Apple Issues Urgent Warning: Update iOS 13 and 14 Immediately to Block Active Exploits

Apple is urgently advising iPhone users running older software, specifically iOS 13 and iOS 14, to immediately upgrade to iOS 15 to prevent severe cyberattacks. This critical alert is aimed at users who have delayed system updates, warning them that their devices are highly susceptible to data theft via malicious web content. By updating, users can instantly patch vulnerabilities that are currently being exploited in the wild.

According to a support document released by the company, hackers are actively deploying iOS exploit kits known as "Coruna" and "DarkSword." These sophisticated tools are designed to take advantage of security flaws present in iOS 13 through iOS 17.2.1. Apple has been patching these vulnerabilities over the last several months, meaning users on the newest available versions are already shielded from these circulating malicious links.

Users currently running updated versions of iOS 15 through iOS 26 are considered safe from this specific threat. To address the ongoing risk, Apple released new iOS 15 and iOS 16 updates on March 11. Furthermore, iPhone users who remain on outdated software will receive a prominent alert to install a Critical Security Update in the coming days.

Fortunately, all iPhones capable of running iOS 13 or iOS 14 can be upgraded to iOS 15, meaning no device is permanently stranded on these vulnerable versions. As a baseline defense, Apple protects users through the Apple Safe Browsing feature in Safari, which is enabled by default and blocks known malicious URL domains.

For users who cannot immediately update, or those facing severe threats, Lockdown Mode offers an extreme level of protection. Available in iOS 16 or later, this feature neutralizes hacking vectors by blocking complex web technologies and message attachments. However, Apple notes that Lockdown Mode is designed specifically for individuals at risk of state-sponsored attacks, rather than the everyday iOS user.

While these exploit kits are highly effective against outdated devices, their deployment has been geographically concentrated. Currently, there is no evidence that the hacking tools have targeted individuals in the United States. Instead, the attacks have been observed in Ukraine, China, Saudi Arabia, Turkey, and Malaysia.

The emergence of the "Coruna" and "DarkSword" exploit kits highlights a growing trend where cybercriminals weaponize older, unpatched vulnerabilities rather than burning expensive zero-day exploits.

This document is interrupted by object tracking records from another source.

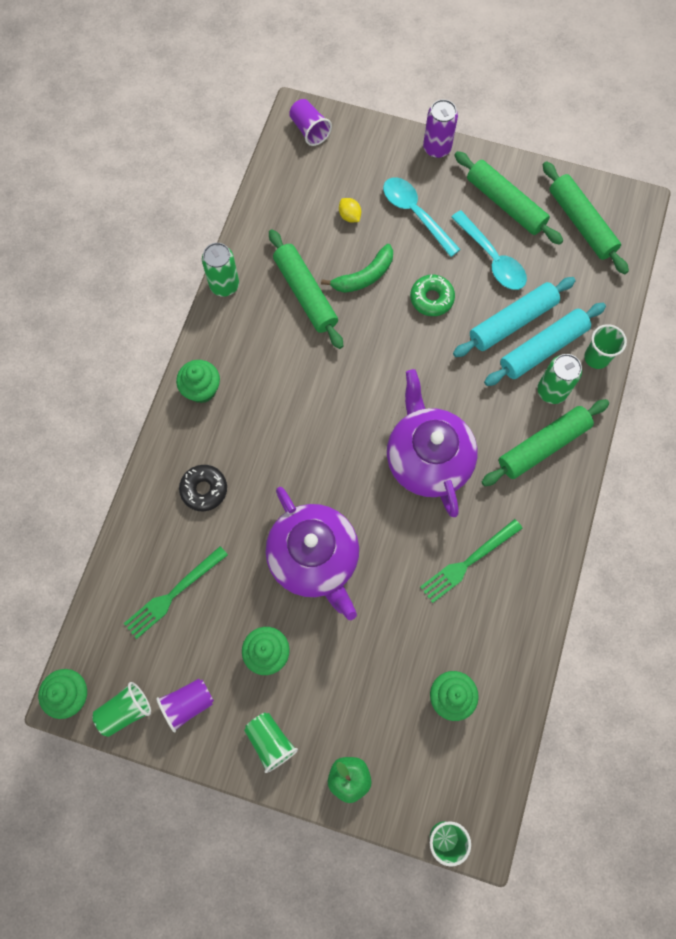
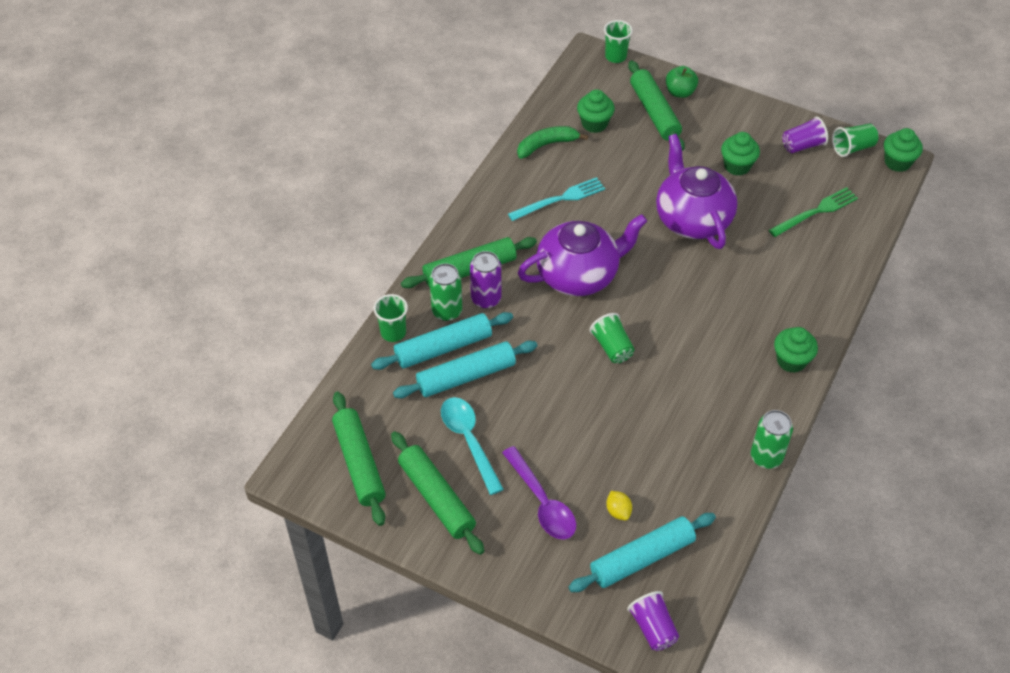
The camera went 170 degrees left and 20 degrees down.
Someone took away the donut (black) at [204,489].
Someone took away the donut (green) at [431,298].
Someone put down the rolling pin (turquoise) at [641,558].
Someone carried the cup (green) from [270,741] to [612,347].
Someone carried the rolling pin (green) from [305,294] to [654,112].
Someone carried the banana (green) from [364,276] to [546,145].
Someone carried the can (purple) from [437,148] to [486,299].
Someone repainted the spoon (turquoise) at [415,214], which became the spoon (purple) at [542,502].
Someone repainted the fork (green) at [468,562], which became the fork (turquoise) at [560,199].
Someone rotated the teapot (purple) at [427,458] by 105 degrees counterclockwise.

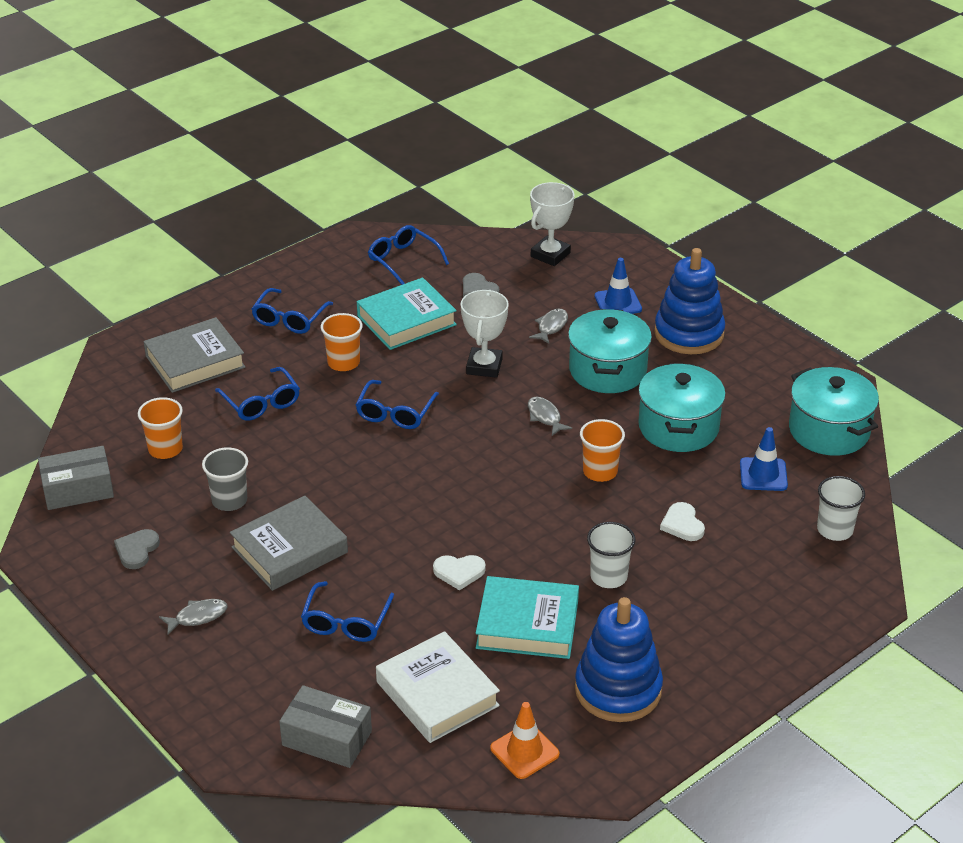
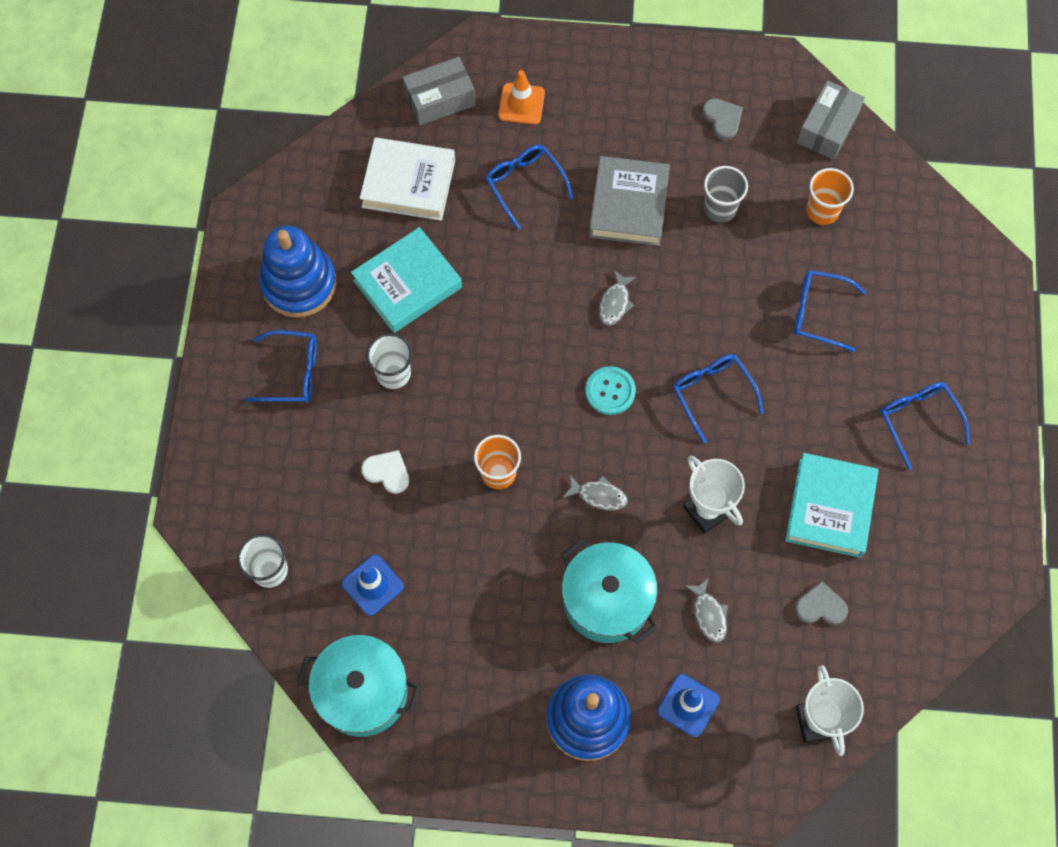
The camera went 135 degrees right and 30 degrees up.
Someone took away the book (grey) at [195,361].
Someone took away the cup (orange) at [343,363].
Someone took away the heart (white) at [459,572].
Someone took away the pot (turquoise) at [678,427].
Someone put down the button (turquoise) at [610,391].
Someone carried the fish (grey) from [198,617] to [615,303].
Someone carried the glasses (blue) from [403,260] to [292,372].
Someone carried the traffic cone (orange) from [524,751] to [521,104].

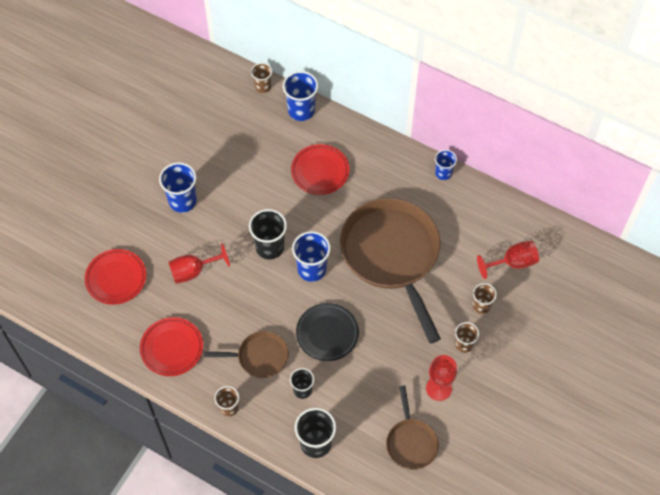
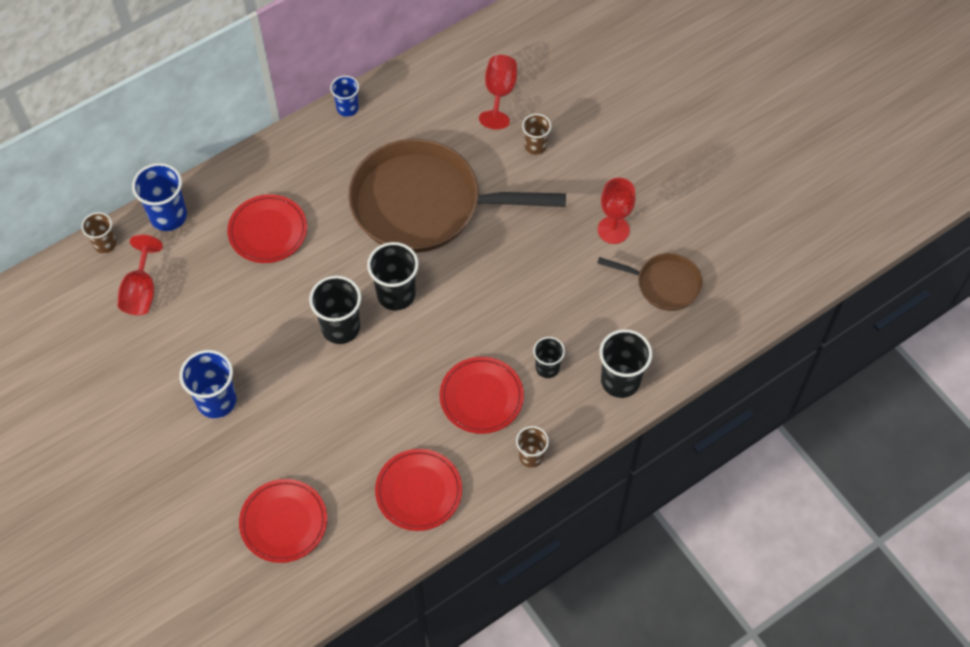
The camera went 65 degrees left and 0 degrees up.
Someone took away the plate (black) at [327,333].
Someone took away the cup (brown) at [464,344].
Someone carried the goblet (red) from [193,271] to [141,291].
Someone swapped the pan (brown) at [259,357] for the plate (red) at [481,397].
Someone repainted the cup (blue) at [311,269], which became the cup (black) at [396,294].

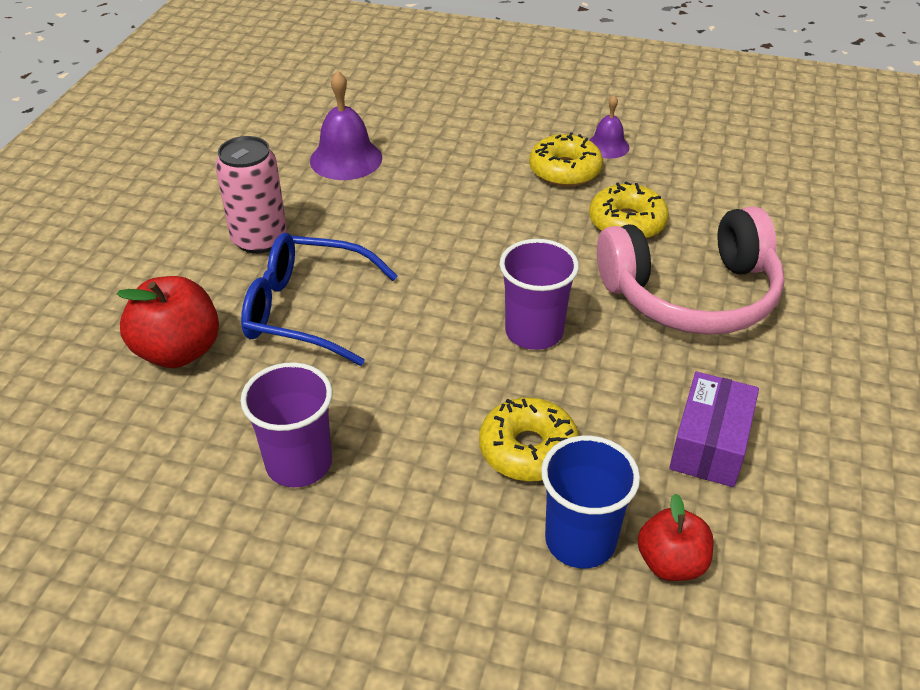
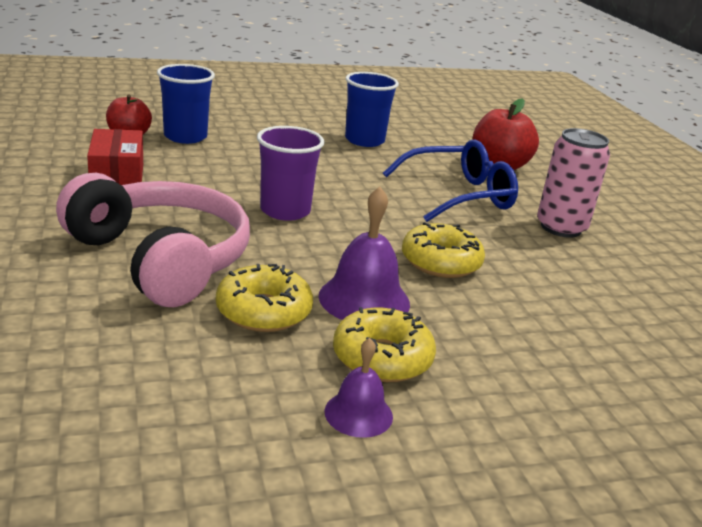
The camera went 145 degrees right and 15 degrees down.
Someone carried the bell (purple) from [346,159] to [364,299].
Someone carried the donut (yellow) from [528,449] to [441,262].
Someone repainted the cup (purple) at [299,463], which became the cup (blue) at [364,140].
Someone repainted the box (purple) at [709,444], which became the box (red) at [117,177].
Someone rotated the headphones (pink) at [691,295] by 90 degrees clockwise.

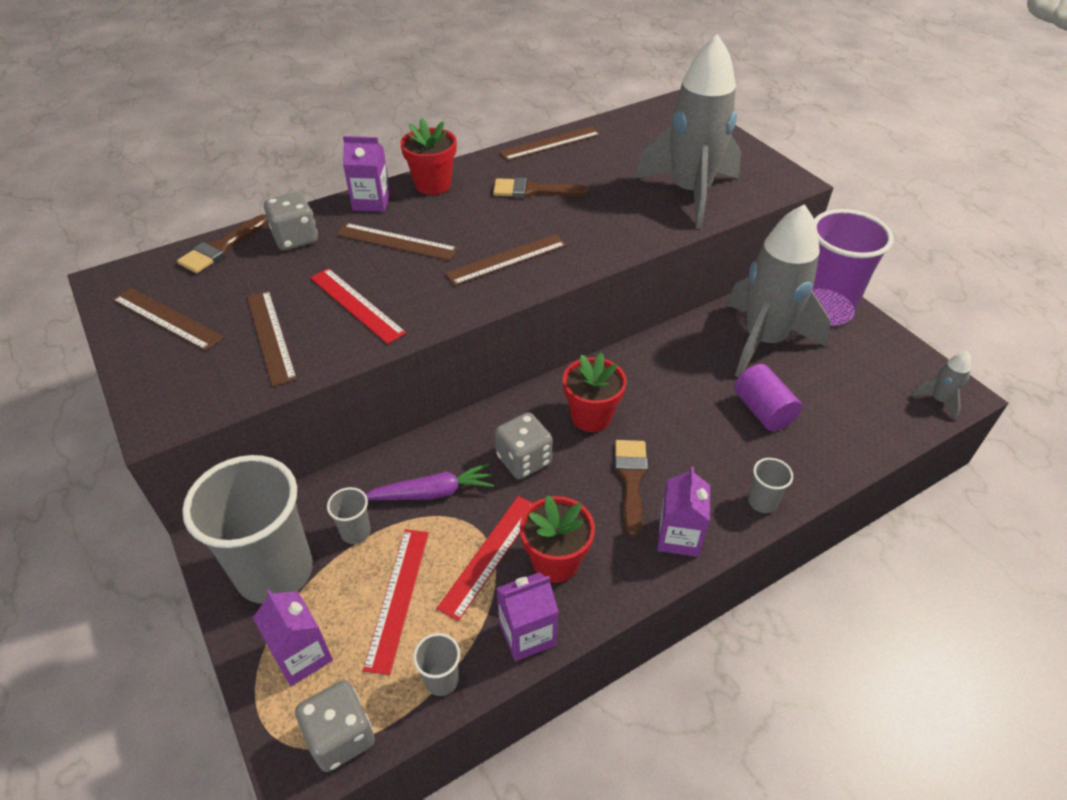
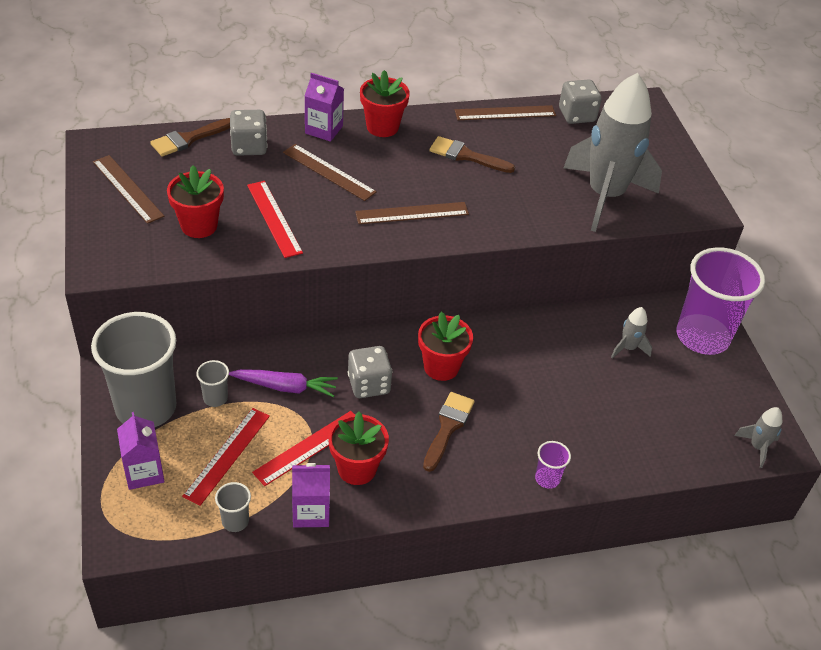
The camera went 15 degrees right and 0 degrees up.
Someone took away the carton (purple) at [678,536].
Someone took away the cylinder (purple) at [763,411].
Someone carried the dice (grey) from [341,736] to [576,115].
Someone swapped the ruler (brown) at [270,336] for the flower pot (red) at [199,225].
Someone repainted the cup (grey) at [762,502], which became the cup (purple) at [547,478].
Someone scaled the rocket (grey) at [763,341] by 0.40.

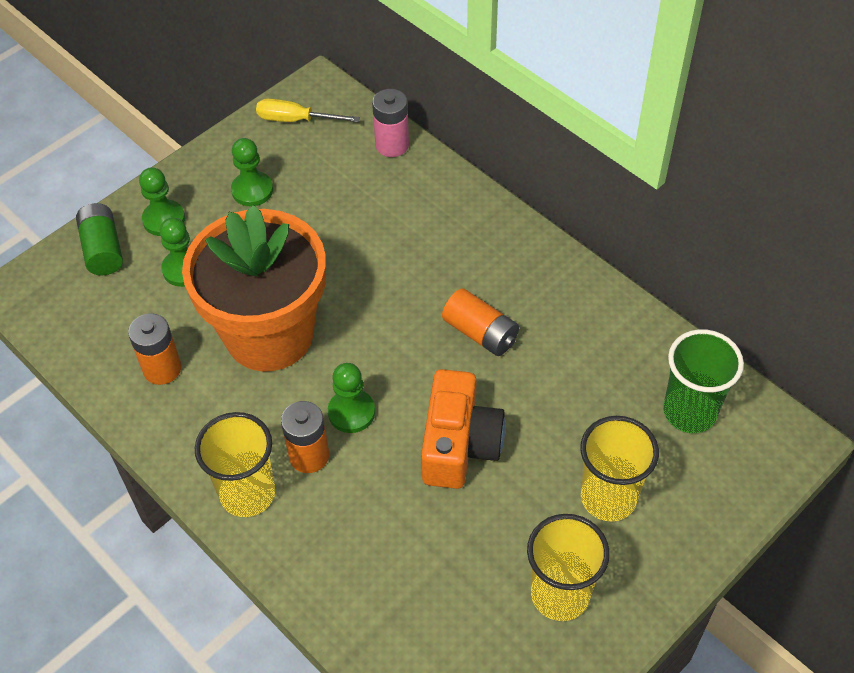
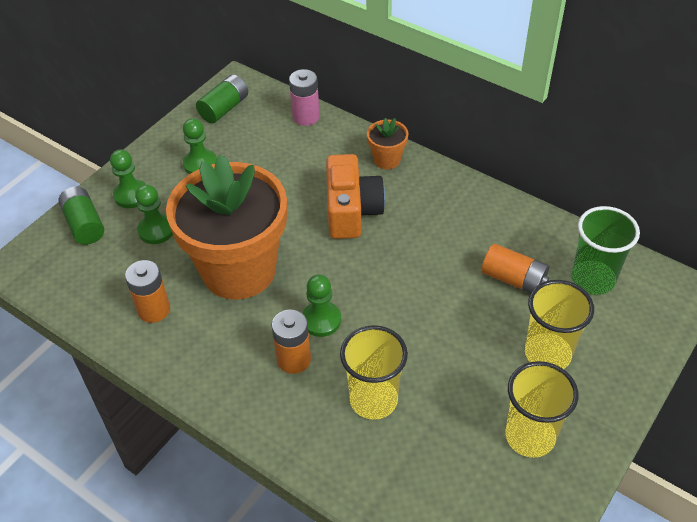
The camera went 10 degrees left and 5 degrees down.
Someone put down the flower pot (orange) at [387,159].
Someone carried the cup (yellow) from [247,493] to [373,400].
Someone carried the camera (orange) from [459,444] to [351,211].
Someone carried the battery (orange) from [480,333] to [513,279].
Someone swapped the screwdriver (yellow) at [296,120] for the battery (green) at [224,108].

Apple's decision to push a Critical Security Update alert to legacy devices underscores the severity of the threat landscape in 2026. Users must abandon the habit of delaying updates, as the window between a vulnerability's discovery and its active exploitation is shrinking rapidly.

Which iOS versions are vulnerable to the Coruna and DarkSword exploits?
Devices running iOS 13 through iOS 17.2.1 are vulnerable if they have not installed the latest security patches.

How can I protect my iPhone from these malicious web attacks?
The most effective protection is to immediately update your device to the latest available software, such as the recent iOS 15 or iOS 16 updates released on March 11, or newer versions up to iOS 26.

What is Lockdown Mode and should I use it?
Lockdown Mode is an extreme security measure available in iOS 16 and later that blocks potential hacking vectors. It is intended only for users who suspect they are targets of highly sophisticated, state-sponsored cyberattacks.